Super Jumbo mortgage lending is a niche activity, not engaged in directly by most consumer focused banks. The preponderance of Super Jumbo lending is arranged by mortgage companies who specialize in financing these multimillion-dollar transactions with the help of investment banks and private mortgage capital sources.

===Effects of Recent Events===
Recent events constraining liquidity, securitization, and demand in the capital markets for structured debt securities have severely impacted the ability of conventional lenders to make loans larger than the Fannie Mae conforming loan limit ($417,000 for a single family residence in most states). This is due primarily to the inability of most mortgage originators to sell or otherwise deliver large loans to investors.

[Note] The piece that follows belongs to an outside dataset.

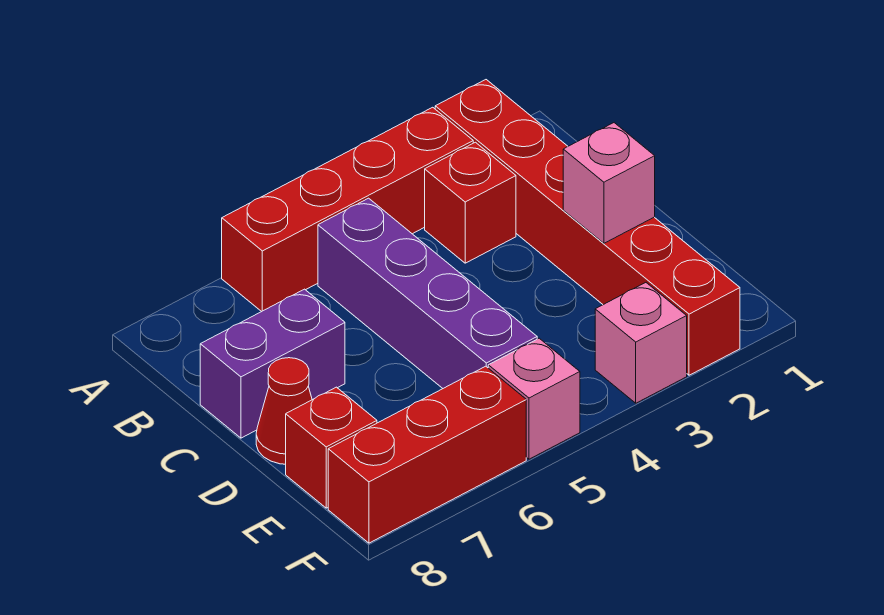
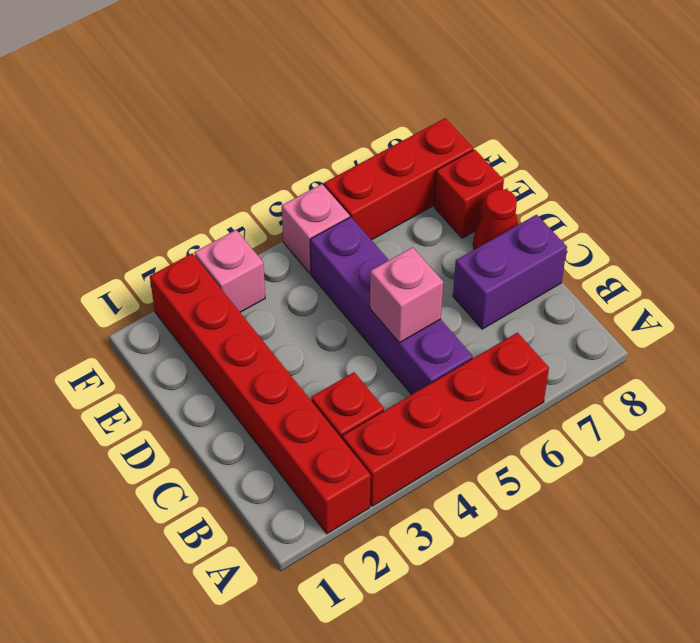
pink brick D2 level 2 -> pink brick C5 level 2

Unable to sell, the originating lender must then retain and service the loan utilizing their existing capital. The net effect has been an overall reduction in the Loan To Value permissible in a traditional super jumbo mortgage and an increase in the level of income documentation required for such large mortgages by comparison to the period from 2003 to June 2007, during which time the capital markets were willing and able to purchase these securities. The current constraints are leading mortgagors (homeowners seeking super jumbo mortgages) to make larger cash down payments to make up for the reduction in leverage currently being afforded, and a resurgence in the utilization of mortgages from private banks and other non-traditional and non-MBS lenders.

In response to the tightened lender guidelines for loans over $1,000,000, many borrowers are using specialty mortgage brokers to assist with these unique loans.